[2016] EWHC 2616 (TCC)
Before Ms Finola O’Farrell QC (sitting as a deputy High Court judge) in the Technology and Construction Court.
Judgment delivered 14 October 2016.
During June 2014 Kilker Projects Limited (Kilker) engaged Rob Purton, trading as Richwood Interiors, (Purton) under an oral contract to carry out joinery works at the Dorchester Hotel. The works were completed during September 2014. Purton submitted his final account application for payment on 8 December 2014. Purton subsequently commenced adjudication and in a decision dated 12 May 2015 the adjudicator decided that where Kilker had failed to issue either a valid payment notice or a valid payless notice, Purton was entitled to the sum applied for on 8 December.
Kilker’s challenge to enforcement of the 12 May decision was unsuccessful (Rob Purton vs Kilker Projects Limited [2015], 16 September 2015). Kilker paid the judgment sum but then commenced a second adjudication seeking a decision as to the “true value” of the final account and an order for repayment of any sums found to have been overpaid.
Purton objected on grounds that the second adjudicator did not have jurisdiction to decide a dispute concerning the value of the final account that had already been determined in the first adjudication.
Having declined to resign, in a decision dated 13 May 2016 the second adjudicator found that the true valuation of the final account was some £55,676.84 less than the amount paid and ordered Purton to refund this sum to Kilker.
In its subsequent enforcement proceedings Kilker accepted that if there had been a failure to issue the required payment notice and/or payless notice, the payer must pay as “the notified sum” the amount stated in the payee’s payment notice. However, Kilker submitted that the objective of the 1996 act and the scheme was to regulate cash flow, not to determine entitlement to payment on a conclusive basis.
Kilker therefore argued that as long as it had paid in full the notified sum, it remained entitled to seek a determination through adjudication of the correct valuation of the works.
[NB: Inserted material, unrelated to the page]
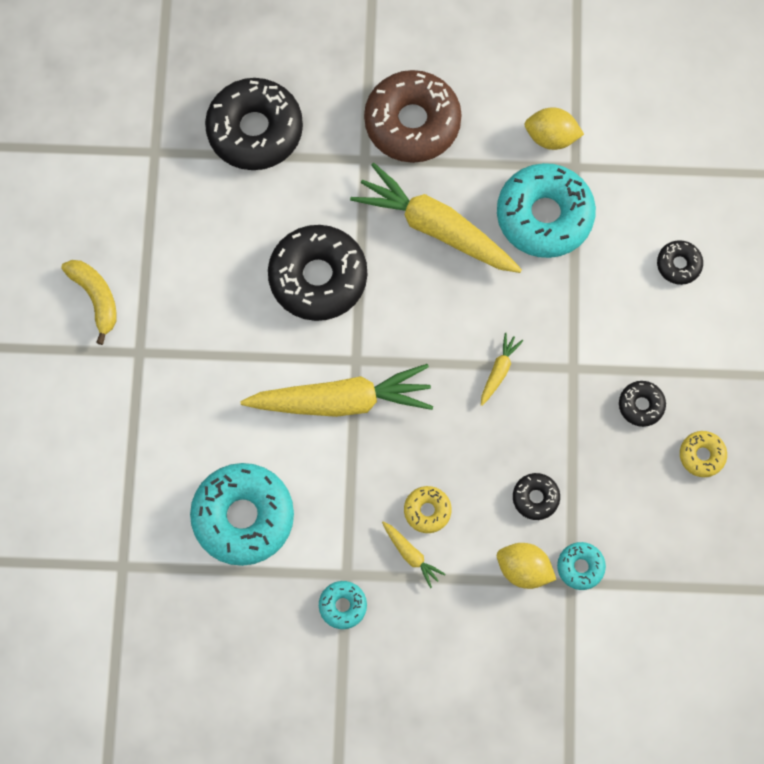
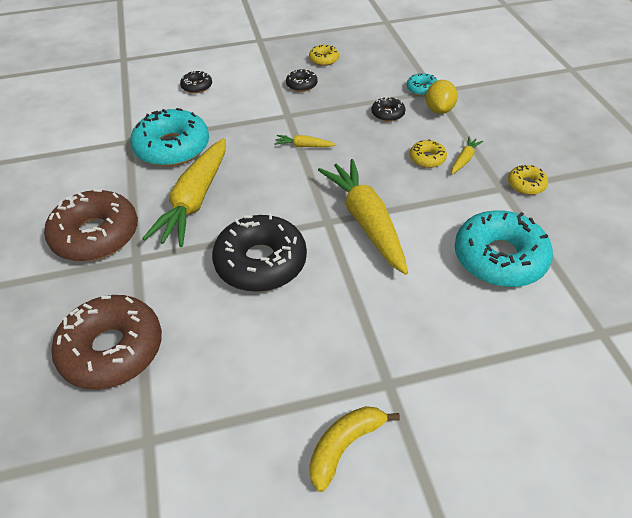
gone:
In reply Purton relied upon ISG Construction Limited vs Seevic College and contended that where the 8 December 2016 application concerned the final payment, then Kilker’s failure to issue a payment notice and/or a payless notice meant that the final account was agreed and could be challenged by means of litigation or arbitration, but not via a fresh adjudication.
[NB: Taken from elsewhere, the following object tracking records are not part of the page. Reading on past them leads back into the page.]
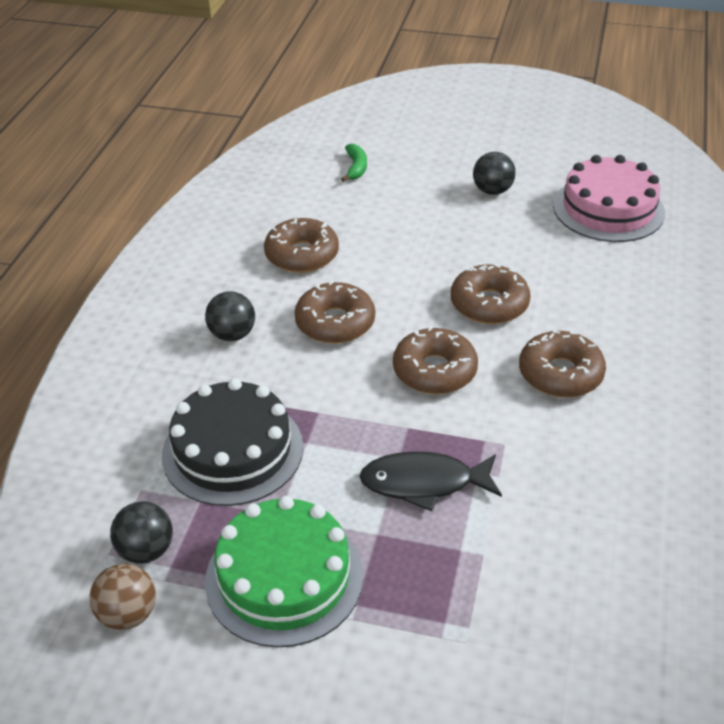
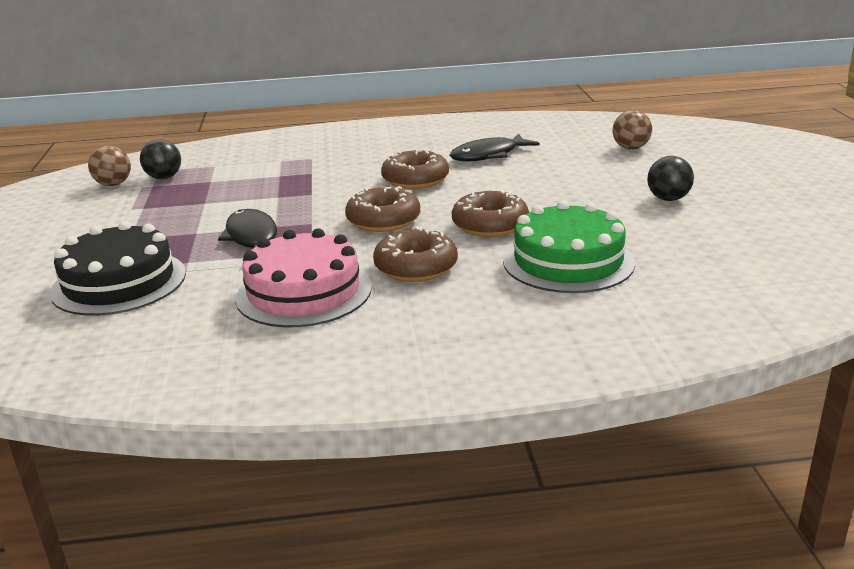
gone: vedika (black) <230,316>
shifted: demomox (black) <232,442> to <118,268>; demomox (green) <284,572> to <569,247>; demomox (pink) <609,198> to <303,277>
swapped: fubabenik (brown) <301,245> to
Was the decision in the first adjudication determinative of the final account valuation meaning that the second adjudicator did not have jurisdiction to determine the same or substantially the same dispute?
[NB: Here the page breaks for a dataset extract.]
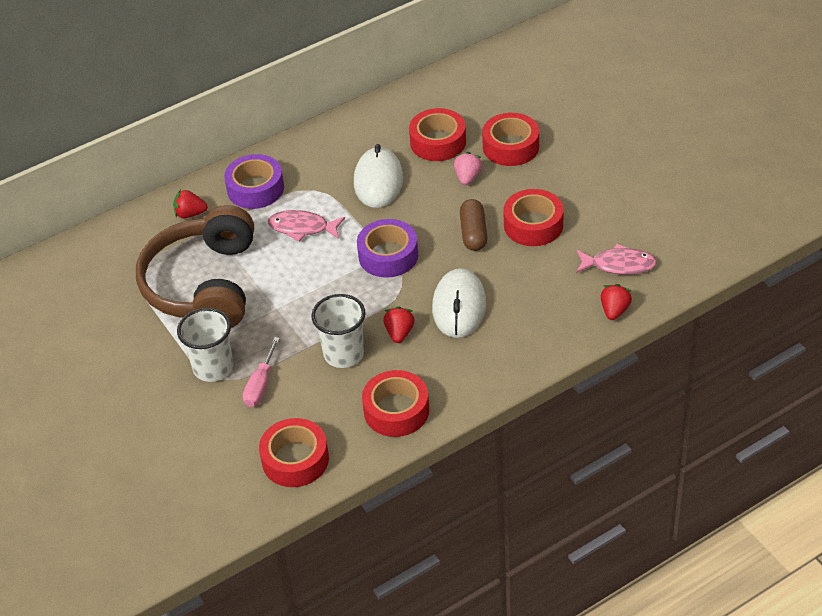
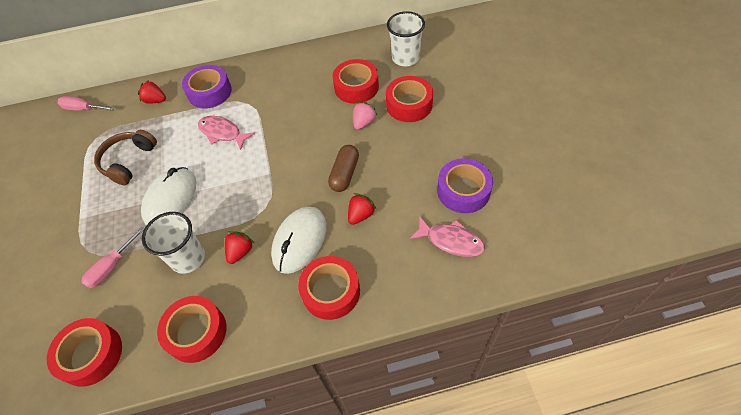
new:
The judge accepted that where no payment notice or payless notice is issued in response to an interim payment application, the sum applied for will become the notified sum and there will usually be no contractual basis on which the payee’s entitlement to payment of the notified sum can be re-opened. Thus, in line with ISG Construction Limited vs Seevic, if there has been an adjudication decision ordering payment of the notified sum, the payee’s right to payment cannot be challenged by means of valuation-based arguments in a subsequent adjudication. However, the judge said the position is different if the absence of payee’s notices made the sum applied for the notified sum and this notified sum was to comprise the final payment.
In these circumstances, where the provisions of the 1996 Construction Act and the scheme were not intended to affect the ultimate value of the contract sum, then as long as the notified sum was paid and the contract did not expressly provide that any such final payment made would be conclusive, the judge considered that either party would be entitled to have the ultimate value of the contract sum determined in a subsequent adjudication. Accordingly the decision of the second adjudicator was within jurisdiction and could be enforced.
The judgment is not a get out of jail card for those who fail to issue valid payment and/or payless notices in time. Note that to be entitled to claim a repayment through adjudication, Kilker first had to pay a sum in excess of the proper valuation in compliance with the decision of the first adjudicator. The judge noted it was not necessary for the contract to set out any specific mechanism for the final account valuation undertaken by the second adjudicator, rather that determining the final account valuation was a matter of enforcing the contractual bargain made between the parties. However, would Kilker have secured a repayment if any written contract with Purton had expressly excluded negative valuations at the final account stage?